Reviews

Women of a Certain Age

Richard Nelson’s final play in the ”Gabriels” trilogy is set on Election Day 2016.

Maryann Plunkett, Roberta Maxwell, Amy Warren, and Jay O. Sanders in Women of a Certain Age, Play Three of The Gabriels: Election Year in the Life of One Family, written and directed by Richard Nelson at The Public Theater.
Maryann Plunkett, Roberta Maxwell, Amy Warren, and Jay O. Sanders in Women of a Certain Age, Play Three of The Gabriels: Election Year in the Life of One Family, written and directed by Richard Nelson at The Public Theater.
(© Joan Marcus)

The Gabriels of Rhinebeck, New York, got up early on Tuesday morning. Like 57 percent of the American population this year, they headed to their local polling place to cast their votes for the next president of the United States. Formerly upper middle class and now downwardly mobile to an uncomfortable degree, the Gabriels cast their ballots for Hillary Clinton and headed home. They had a family dinner to plan, a gathering in memory of Thomas Gabriel, who died just one day short of a year ago. Like the rest of the world, the Gabriels didn't know how the day would end.

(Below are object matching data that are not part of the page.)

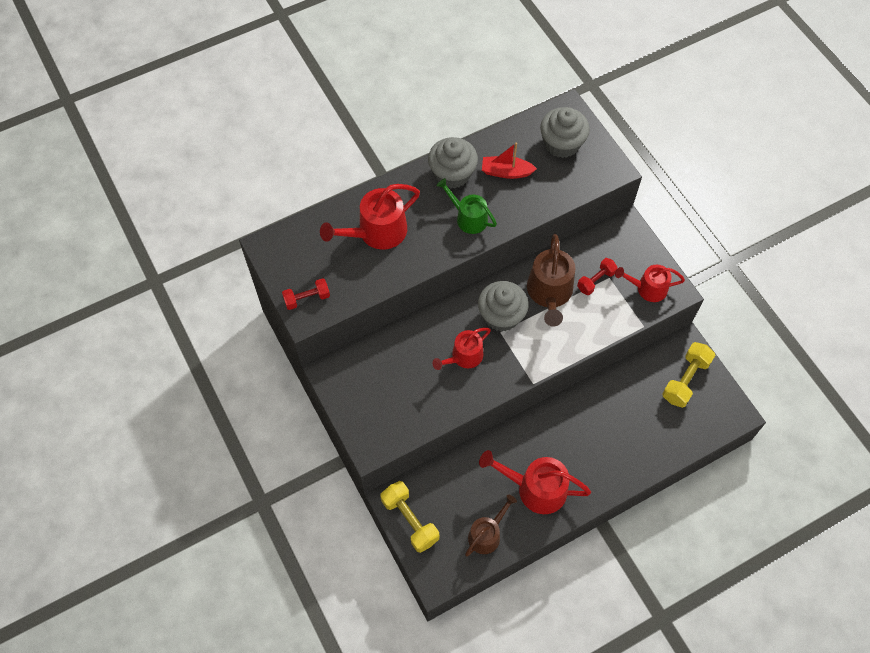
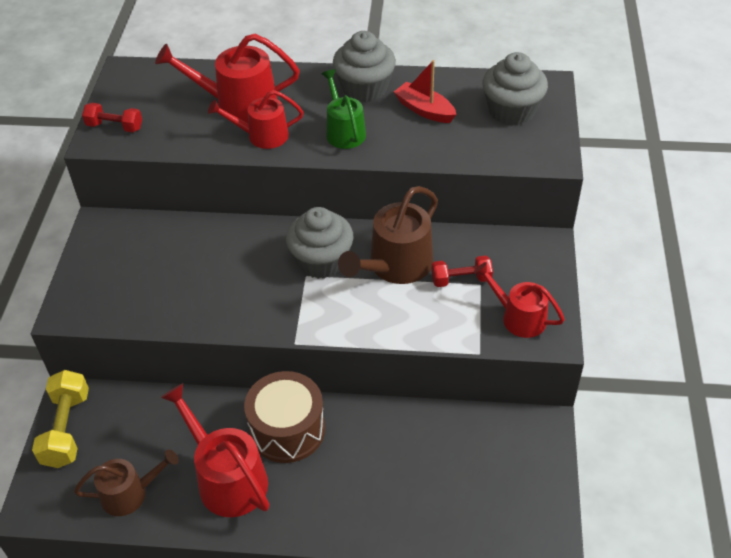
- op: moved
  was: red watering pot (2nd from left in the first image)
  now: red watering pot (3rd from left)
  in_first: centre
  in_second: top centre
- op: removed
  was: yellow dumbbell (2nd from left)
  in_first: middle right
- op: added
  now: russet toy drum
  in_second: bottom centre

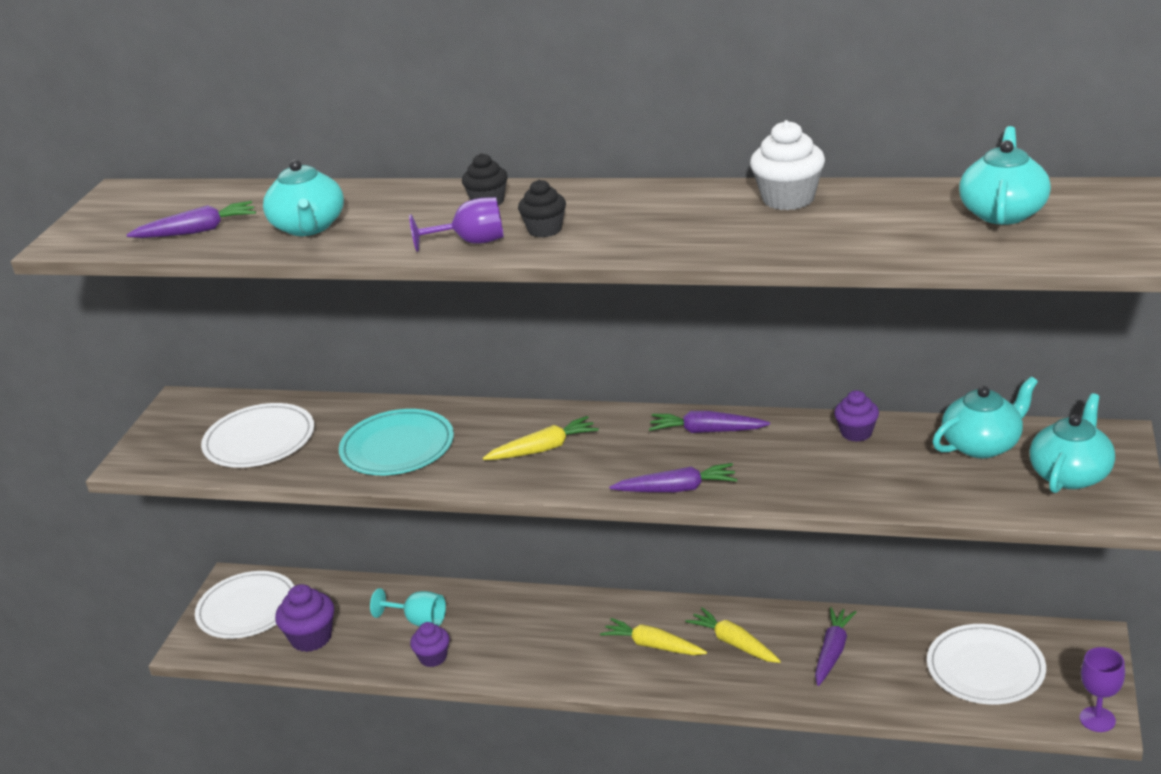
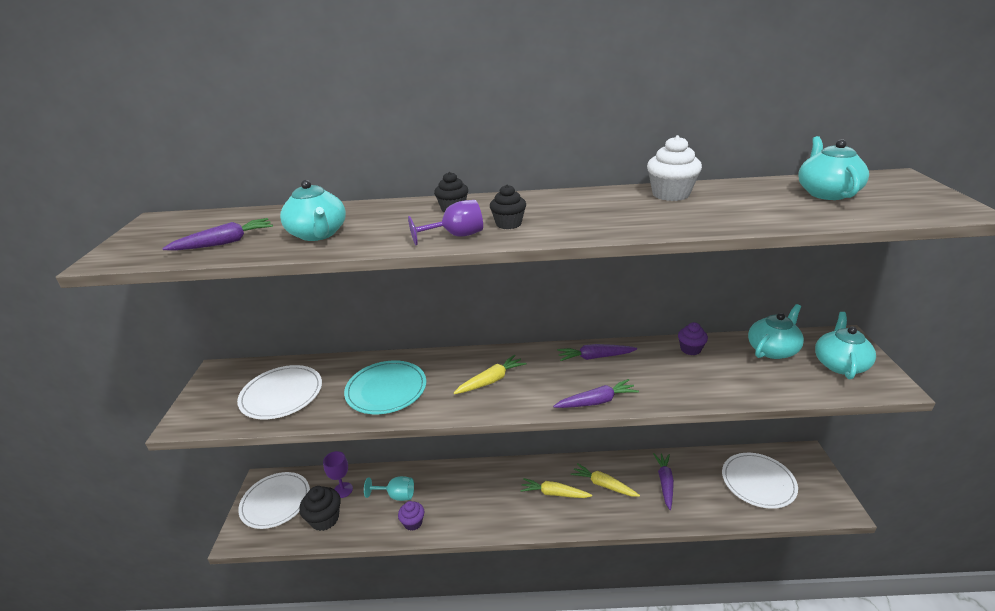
- op: recoloured
  was: violet cupcake (1st from left)
  now: ebony cupcake (1st from left)
  in_first: bottom left
  in_second: bottom left
- op: moved
  was: violet goblet (2nd from left in the first image)
  now: violet goblet (1st from left)
  in_first: bottom right
  in_second: bottom centre

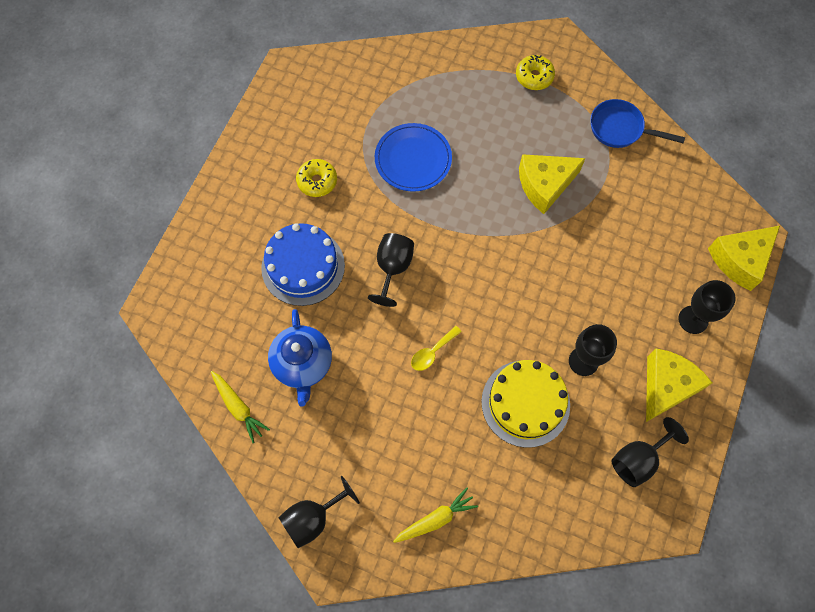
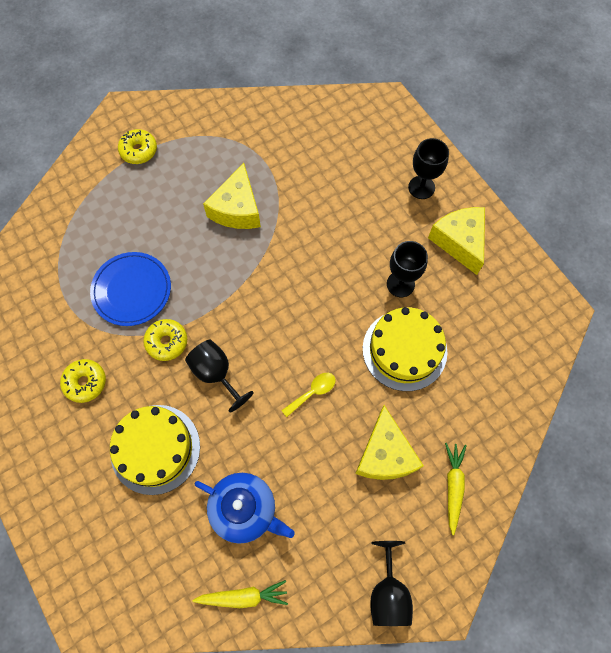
- op: recoloured
  was: blue layer cake
  now: yellow layer cake (1st from left)
  in_first: centre
  in_second: bottom left
- op: turned
  was: yellow teaspoon
  in_first: centre
  in_second: centre
  clockwise: -120
- op: removed
  was: blue frying pan
  in_first: top right
- op: removed
  was: ebony goblet (4th from left)
  in_first: bottom right
- op: moved
  was: yellow cheese wedge (3rd from left in the first image)
  now: yellow cheese wedge (2nd from left)
  in_first: middle right
  in_second: bottom centre
- op: added
  now: yellow donut (3rd from left)
  in_second: middle left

Women of a Certain Age, the third and final drama in Richard Nelson's The Gabriels: Election Year in the Life of One Family trilogy at the Golden Performing Arts Center, is a strange play to experience in the wake of the 2016 presidential election. Set on Election Day, November 8, 2016 (opening night), the work follows the members of the Gabriels clan as they cook and mourn, discuss bygone days and plan for the future. They share their fears and sadness and hope between the hours of 5pm and 7pm, the returns sitting in the back of their brains and slowly moving to the forefront. It's just shortly before the United States changed in a way that columnists like David Brooks are now calling "the greatest political shock of our lifetimes."

When we last met the Gabriels in the cycle's second installment, What Did You Expect?, they had received some bad news about family matriarch Patricia (Roberta Maxwell). Now residing in an "independent living inn," Patricia had been conned into taking out a "reverse mortgage" on the family home, as well as a great many new and inessential loans. The result is that they've now lost the place where the deceased Thomas and his siblings, George (Jay O. Sanders) and Joyce (Amy Warren), were raised, and where Thomas' widow, Mary (Maryann Plunkett), currently resides with Thomas' first wife, Karin (Meg Gibson).

Women of a Certain Age picks up just shy of two months after that. Just as the world has shifted, so too have the lives of our protagonists. Mary is still grieving the loss of her husband, though Karin, who has been renting a room in the Gabriel home, is moving on. George's wife, Hannah (Lynn Hawley), has been forced to take on a side job as a maid at the nearby Rhinecliff Hotel. And Patricia has been felled by a stroke that left her paralyzed on one side, though still mentally sharp, at least when she's awake.

The Gabriels series isn't as overtly political as Nelson's last cycle, The Apple Family Plays; it's much more about how an ordinary family deals with grief and a feeling of being forgotten. Yet a play that deals with election results cannot help but resonate differently with audiences before votes are tallied and after. When one character asks another what would happen if Hillary Clinton didn't win, the answer likely provoked a hearty laugh before Tuesday. On Thursday, when I attended, this line was received solemnly. The blending of the play's world so intimately with our own makes for vitally naturalistic theater.

Naturalism has always been the specialty of Nelson's play cycles, which he directs with great subtlety on an airy kitchen set by Susan Hilferty and Jason Ardizzone-West. After all, these are plays where the actors actively chop vegetables and cook full meals. The events of this week, and the current discord in our country, have added to the humanity of the performances, which are filled with doubt and shock, but also a small amount of hope. It's a shame to say goodbye to characters who so expertly capture our anxieties, as well as to the magnificent actors who take on these roles with full devotion. But as the Gabriels gradually realize, the future by its nature is always unknown, and there's nothing to do but plunge into it.